“Okay everyone, unless there are any questions about the assignment, I’m going to put you into breakout rooms. One more time, in the chat, here’s the link to the assignment. Annnnnnnd, here we go.” Then I click the button to send them off to their algorithmically structured group, coded by the video conferencing app.

Busying myself with typical teacher administrivia, I give my students approximately seven minutes to get warm as a group before “stopping by.” And now it’s time to visit the first group. I click to enter, and when I get there, I see four squares with profile pictures. The chat is empty, and no one is talking. I ask, “How’s it going in here, do we have any questions?” A moment of palpable silence passes. Bloop. I see a text jump at the edge of my screen: “No.” Then one more alert, with that symbol known as “the carrot” ^ .

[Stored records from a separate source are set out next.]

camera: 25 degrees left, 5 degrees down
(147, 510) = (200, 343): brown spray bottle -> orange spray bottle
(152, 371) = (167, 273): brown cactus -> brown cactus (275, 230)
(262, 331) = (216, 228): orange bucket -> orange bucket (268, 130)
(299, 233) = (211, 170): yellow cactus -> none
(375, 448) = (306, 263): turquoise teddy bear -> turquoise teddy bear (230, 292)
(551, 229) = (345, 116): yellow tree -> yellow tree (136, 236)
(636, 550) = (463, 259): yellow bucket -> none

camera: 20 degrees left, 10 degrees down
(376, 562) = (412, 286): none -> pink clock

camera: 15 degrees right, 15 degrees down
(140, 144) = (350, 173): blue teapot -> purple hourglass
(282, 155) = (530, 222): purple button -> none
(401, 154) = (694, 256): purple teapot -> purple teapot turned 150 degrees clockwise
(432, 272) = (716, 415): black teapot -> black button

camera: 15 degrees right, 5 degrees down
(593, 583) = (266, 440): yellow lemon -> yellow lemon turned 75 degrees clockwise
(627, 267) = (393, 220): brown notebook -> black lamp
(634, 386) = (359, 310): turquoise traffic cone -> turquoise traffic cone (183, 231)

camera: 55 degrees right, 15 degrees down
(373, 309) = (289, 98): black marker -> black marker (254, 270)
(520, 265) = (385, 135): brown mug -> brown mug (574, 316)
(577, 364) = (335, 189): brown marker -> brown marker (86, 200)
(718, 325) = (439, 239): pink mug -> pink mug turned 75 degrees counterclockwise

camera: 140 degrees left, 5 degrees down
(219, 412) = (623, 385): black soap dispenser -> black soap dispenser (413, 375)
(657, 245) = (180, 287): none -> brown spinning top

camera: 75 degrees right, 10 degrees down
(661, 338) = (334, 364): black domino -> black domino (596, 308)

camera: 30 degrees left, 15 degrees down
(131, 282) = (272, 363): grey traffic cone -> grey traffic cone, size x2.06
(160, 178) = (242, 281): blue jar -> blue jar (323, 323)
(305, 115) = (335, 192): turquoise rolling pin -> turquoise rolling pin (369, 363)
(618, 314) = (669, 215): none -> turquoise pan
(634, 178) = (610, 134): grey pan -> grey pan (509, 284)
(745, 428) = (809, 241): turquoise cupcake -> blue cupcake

Perplexed, I say, “Hmmmm, well, this is a group assignment, but I don’t hear you talking, and I don’t see anything happening. Are you working?” Another pregnant pause. Bloop. “Yes we worked it all out before you got here… we’re good.” I respond, “Okay, well… if you have any questions, just push the ‘ask for help button.’” Quick on the draw this time, a student sends a “thanks” followed quickly by another student sending “ty.”

The next room isn’t any better. After visiting six rooms, only one of them was talking, and the conversation was only half-focused on the content of the assignment.

Sigh.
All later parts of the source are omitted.